Single-cell transcriptomics uncovers the impacts of titanium dioxide nanoparticles on human bone marrow stromal cells

Abstract

Titanium dioxide nanoparticles (TiO2 NPs) have attracted substantial attention in various applications, including environmental remediation and nanomedicine. A detailed understanding of the toxicity of TiO2 NPs and the underlying mechanisms is fundamental to further development of their environmental and biomedical applications. Herein, we determined the changes in the transcriptional profile of human bone marrow stromal cells (BMSCs) after a set of different sized TiO2 NPs exposure using single-cell RNA-seq (scRNA-seq).

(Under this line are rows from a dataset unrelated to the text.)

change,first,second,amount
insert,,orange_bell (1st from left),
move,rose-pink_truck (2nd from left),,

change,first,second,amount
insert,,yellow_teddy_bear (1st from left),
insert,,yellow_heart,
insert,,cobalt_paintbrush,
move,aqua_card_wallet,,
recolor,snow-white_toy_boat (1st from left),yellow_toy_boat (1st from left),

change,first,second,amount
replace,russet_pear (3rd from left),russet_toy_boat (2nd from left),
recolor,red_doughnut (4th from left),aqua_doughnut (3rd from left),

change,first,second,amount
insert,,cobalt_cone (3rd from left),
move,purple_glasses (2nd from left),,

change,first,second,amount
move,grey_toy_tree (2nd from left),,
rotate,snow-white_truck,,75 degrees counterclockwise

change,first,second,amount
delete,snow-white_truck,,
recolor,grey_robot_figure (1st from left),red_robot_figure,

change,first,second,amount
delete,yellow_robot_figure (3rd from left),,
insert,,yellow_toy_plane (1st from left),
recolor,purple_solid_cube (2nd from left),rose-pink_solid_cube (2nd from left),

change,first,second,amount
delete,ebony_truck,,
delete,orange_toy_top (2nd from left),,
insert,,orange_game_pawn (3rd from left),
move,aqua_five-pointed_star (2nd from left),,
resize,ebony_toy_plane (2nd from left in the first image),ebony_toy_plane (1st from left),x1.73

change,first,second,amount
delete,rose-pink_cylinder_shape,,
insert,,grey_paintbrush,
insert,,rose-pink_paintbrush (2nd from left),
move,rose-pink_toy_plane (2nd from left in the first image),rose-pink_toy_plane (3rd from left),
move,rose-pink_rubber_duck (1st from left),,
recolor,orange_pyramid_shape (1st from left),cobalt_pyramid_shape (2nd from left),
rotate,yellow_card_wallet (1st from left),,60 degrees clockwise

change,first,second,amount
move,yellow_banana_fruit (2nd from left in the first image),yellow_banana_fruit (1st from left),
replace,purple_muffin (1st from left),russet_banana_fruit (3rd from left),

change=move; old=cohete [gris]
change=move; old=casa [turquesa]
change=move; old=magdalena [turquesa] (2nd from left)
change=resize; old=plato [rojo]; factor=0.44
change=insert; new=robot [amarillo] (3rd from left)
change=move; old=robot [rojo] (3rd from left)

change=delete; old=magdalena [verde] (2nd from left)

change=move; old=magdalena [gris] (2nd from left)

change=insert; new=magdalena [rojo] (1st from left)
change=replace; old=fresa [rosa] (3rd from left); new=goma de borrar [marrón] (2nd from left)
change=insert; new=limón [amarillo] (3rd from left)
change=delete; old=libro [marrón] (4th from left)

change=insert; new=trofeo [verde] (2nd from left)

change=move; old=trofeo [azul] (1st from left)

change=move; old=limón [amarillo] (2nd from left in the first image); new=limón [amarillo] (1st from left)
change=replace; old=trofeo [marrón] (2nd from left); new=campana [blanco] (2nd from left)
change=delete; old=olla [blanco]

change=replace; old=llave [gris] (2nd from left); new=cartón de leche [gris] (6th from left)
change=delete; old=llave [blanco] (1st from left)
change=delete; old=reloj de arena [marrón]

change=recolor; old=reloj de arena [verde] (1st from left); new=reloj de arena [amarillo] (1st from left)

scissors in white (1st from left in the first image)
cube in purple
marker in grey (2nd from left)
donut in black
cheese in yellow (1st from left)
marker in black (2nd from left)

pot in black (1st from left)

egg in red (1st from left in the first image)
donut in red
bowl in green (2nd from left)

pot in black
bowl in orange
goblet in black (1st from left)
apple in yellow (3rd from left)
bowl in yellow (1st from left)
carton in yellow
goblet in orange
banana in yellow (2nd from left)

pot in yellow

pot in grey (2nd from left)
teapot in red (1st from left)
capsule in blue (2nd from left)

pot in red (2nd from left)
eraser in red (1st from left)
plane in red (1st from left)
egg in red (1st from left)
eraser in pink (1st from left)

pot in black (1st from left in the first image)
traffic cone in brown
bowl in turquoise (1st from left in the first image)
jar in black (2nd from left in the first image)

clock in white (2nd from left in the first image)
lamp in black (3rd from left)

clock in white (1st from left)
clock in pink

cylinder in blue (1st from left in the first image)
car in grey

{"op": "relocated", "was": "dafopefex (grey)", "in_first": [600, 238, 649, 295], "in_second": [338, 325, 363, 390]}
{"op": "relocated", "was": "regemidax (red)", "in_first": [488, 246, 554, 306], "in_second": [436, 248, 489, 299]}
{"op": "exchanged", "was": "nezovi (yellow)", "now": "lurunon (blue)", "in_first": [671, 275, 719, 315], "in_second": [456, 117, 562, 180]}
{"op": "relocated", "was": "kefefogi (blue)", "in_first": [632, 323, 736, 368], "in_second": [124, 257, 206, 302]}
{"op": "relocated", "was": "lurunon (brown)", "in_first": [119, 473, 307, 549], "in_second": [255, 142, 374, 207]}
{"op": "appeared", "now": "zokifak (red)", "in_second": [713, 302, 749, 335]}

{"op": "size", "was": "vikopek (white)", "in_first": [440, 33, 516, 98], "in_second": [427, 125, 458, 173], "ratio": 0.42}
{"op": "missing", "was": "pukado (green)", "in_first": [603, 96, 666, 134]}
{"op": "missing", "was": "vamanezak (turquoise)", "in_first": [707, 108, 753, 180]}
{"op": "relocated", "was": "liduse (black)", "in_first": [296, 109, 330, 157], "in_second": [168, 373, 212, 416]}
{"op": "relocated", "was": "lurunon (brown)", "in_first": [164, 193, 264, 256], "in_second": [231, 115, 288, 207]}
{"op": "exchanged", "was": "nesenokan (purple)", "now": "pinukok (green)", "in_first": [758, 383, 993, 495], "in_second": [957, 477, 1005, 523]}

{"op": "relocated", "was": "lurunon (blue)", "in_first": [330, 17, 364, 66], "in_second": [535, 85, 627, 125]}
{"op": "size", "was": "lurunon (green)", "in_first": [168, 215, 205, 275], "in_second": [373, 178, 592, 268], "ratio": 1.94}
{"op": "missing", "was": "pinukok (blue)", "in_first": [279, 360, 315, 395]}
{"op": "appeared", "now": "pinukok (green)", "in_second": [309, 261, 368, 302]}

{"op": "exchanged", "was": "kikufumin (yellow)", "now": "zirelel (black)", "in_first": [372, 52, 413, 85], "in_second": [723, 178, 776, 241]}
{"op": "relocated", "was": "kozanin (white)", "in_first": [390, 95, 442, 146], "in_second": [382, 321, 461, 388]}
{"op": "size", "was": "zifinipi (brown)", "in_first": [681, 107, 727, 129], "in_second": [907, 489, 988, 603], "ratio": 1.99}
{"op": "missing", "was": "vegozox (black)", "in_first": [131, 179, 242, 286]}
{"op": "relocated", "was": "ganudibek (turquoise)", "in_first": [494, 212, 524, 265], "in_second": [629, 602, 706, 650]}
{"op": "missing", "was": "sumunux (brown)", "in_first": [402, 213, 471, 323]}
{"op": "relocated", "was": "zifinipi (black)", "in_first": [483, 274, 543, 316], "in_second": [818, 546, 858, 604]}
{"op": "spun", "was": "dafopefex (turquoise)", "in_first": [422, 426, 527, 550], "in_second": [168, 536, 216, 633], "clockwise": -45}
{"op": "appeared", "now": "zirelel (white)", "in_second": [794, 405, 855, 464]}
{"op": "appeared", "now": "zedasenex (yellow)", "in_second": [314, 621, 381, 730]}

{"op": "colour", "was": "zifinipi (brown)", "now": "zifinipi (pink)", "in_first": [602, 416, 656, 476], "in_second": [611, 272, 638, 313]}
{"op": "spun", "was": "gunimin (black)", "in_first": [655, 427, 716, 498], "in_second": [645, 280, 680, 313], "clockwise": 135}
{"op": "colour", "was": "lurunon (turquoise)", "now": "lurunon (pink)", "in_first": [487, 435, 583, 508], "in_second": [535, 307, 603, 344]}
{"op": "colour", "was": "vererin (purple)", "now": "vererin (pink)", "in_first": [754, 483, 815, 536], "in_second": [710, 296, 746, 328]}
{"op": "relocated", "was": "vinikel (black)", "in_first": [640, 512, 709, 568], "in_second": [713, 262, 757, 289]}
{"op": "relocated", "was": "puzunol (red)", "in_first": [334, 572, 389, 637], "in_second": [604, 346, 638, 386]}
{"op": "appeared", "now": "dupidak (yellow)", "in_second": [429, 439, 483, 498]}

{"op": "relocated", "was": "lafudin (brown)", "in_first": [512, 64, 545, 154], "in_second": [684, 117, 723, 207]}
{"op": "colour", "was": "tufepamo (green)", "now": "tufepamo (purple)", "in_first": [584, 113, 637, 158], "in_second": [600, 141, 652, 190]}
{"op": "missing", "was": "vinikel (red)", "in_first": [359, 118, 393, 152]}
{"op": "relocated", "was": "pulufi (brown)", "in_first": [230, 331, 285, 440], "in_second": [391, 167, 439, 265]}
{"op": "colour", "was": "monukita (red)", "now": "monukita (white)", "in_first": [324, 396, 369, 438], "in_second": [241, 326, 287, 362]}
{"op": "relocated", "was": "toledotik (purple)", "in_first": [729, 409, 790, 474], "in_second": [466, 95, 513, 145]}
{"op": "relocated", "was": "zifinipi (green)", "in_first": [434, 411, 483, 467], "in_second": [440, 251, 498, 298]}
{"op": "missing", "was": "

By taking advantage of sensitivity of scRNA-seq, we found that TiO2 NPs exposure led to profound changes in gene expression and DNA damage signaling played a pivotal role in cellular responses to TiO2 NPs exposure. Smaller TiO2 NPs (5, 14 nm) led to a response similar to antivirus defense, and bigger TiO2 NPs (54, 135, and 228 nm) induced proliferation and differentiation changes in transcriptional levels. Validation experiments on representative genes showed that some genes might be served as biomarkers of TiO2 NPs exposure. Furthermore, in vitro and in vivo analyses showed remarkable over-production of reactive oxygen species (ROS) but did not affect osteogenic differentiation potential in BMSCs. The results unveiled landscape changes in transcriptomes in BMSCs induced by TiO2 NPs, which provides new insights into toxicity assessments of nanomaterials.